Private notes are included in the export but remain visible only to you. They should not be shared if you import into another service unless that service explicitly surfaces them, but it is still worth treating the file like it contains private thoughts, because it probably does.

Common Gotchas

The download link doesn’t appear immediately. Goodreads generates the file asynchronously. Do not click Export Library a second time; just wait on the page until the link appears below the button.

Mobile users hit a dead end. If you’re on a phone or tablet, the Import and export option is not available. Switch to a desktop browser before trying.

Large libraries may time out. If you have several thousand books and the export stalls, try again during off-peak hours. It usually succeeds on a second attempt.

Private notes travel with the file. If you’re opening the CSV somewhere else or sharing it, remember that the private notes column may be populated. Redact if needed.

Why People Export

The most common reason is migration. Goodreads is owned by Amazon, and many readers have moved, or are moving, to independent alternatives like StoryGraph, BookWyrm, Hardcover, or biblocal. The CSV is the universal passport: every serious reading tracker accepts it.

Beyond migration, the export is useful for:

  • Backup. An offline copy of your reading history that does not depend on any company’s continued existence.
  • Spreadsheet analysis. Pages read per year, rating distributions, how many books you’ve finished vs. abandoned, genre breakdowns. The raw data supports any question you can form in a pivot table, which is more questions than most of us should be left alone with.
  • Bulk imports elsewhere. Once you have the file, you can reuse it across multiple platforms without re-exporting.

See also: biblocal vs. Goodreads and biblocal vs. StoryGraph for a fuller comparison of your options.

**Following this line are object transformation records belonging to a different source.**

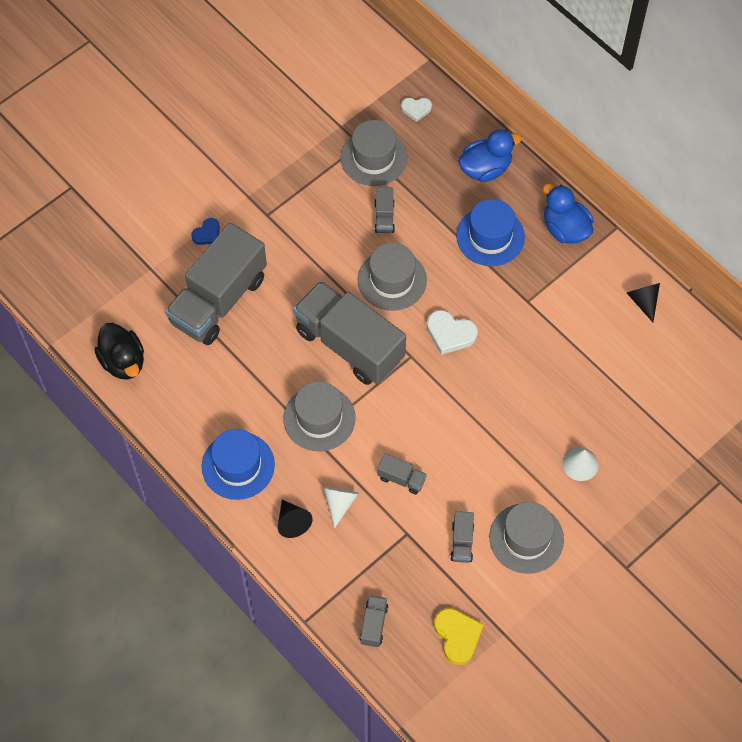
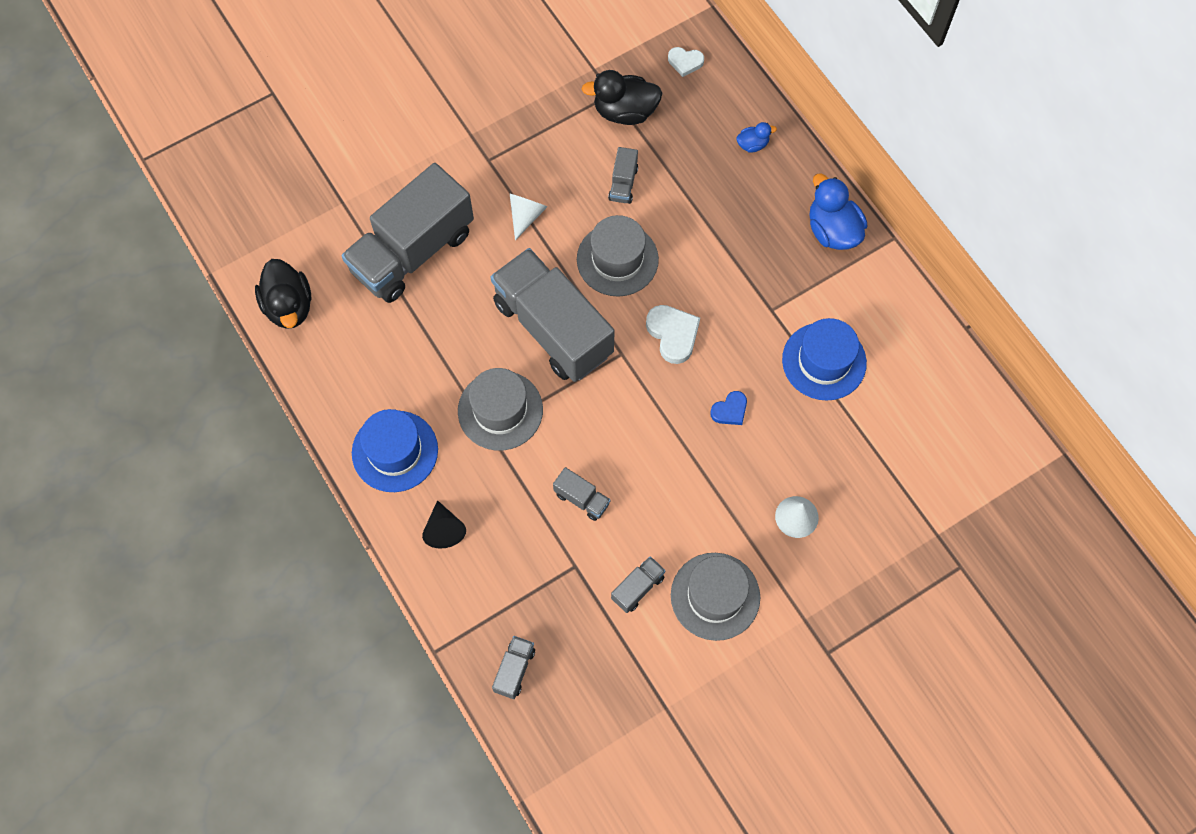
camera: 10 degrees right, 5 degrees up
(207, 234) = (415, 171): blue heart -> blue heart (730, 410)
(339, 503) = (503, 516): white cone -> white cone (526, 215)
(373, 157) = (625, 111): grey hat -> black duck
(450, 334) = (673, 334): white heart -> white heart turned 150 degrees counterclockwise
(457, 636) = (610, 701): yellow heart -> none
(462, 542) = (638, 588): grey truck -> grey truck turned 150 degrees counterclockwise
(485, 169) = (752, 144): blue duck -> blue duck, size x0.51
(490, 236) = (742, 226): blue hat -> blue hat (824, 361)
(643, 301) = (909, 332): black cone -> none

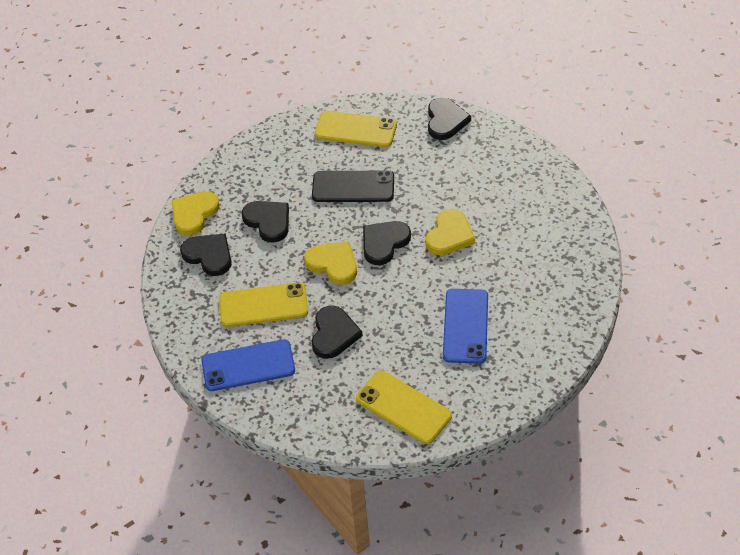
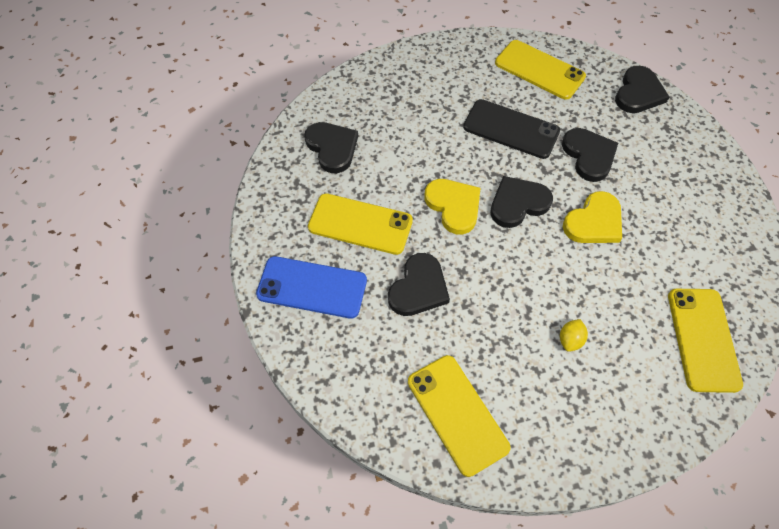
camera: 20 degrees right, 10 degrees up
(194, 214) = (339, 99): yellow heart -> none
(268, 221) = (408, 134): black heart -> black heart (589, 155)
(465, 326) = (570, 340): blue phone -> yellow lemon
(561, 288) = (703, 339): none -> yellow phone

What to Do With the File Next

Import into StoryGraph, BookWyrm, or Hardcover

All three accept a Goodreads CSV directly from their settings or import pages. The column mapping is handled automatically; ratings and shelves carry over.

Import into biblocal

biblocal uses the same CSV to do something different: it turns a reading log into a neighborhood lending network. The import control lives directly on your shelf page. Upload the file and your books are organized by the statuses that matter for local sharing:

  • borrowable — books you’re willing to lend
  • discussable — books you’d enjoy talking about
  • giftable — books you’re ready to pass on
  • seeking-home — books you’re actively looking for
  • visible / private — control who sees what

Instead of a global social feed, biblocal connects you with people nearby who read similarly: potential shelf twins, local sources for books you’re hunting, or neighbors who want to discuss the same titles. It is free, community-owned, open source, and does not touch Amazon’s infrastructure.

If you’ve been wanting to start a neighborhood book-lending circle, importing your Goodreads CSV is the fastest way to go from zero to a populated shelf in under a minute.


The CSV export is not just an escape hatch. It is a reminder that your reading history belongs to you. Download it, back it up, and use it wherever it is most useful.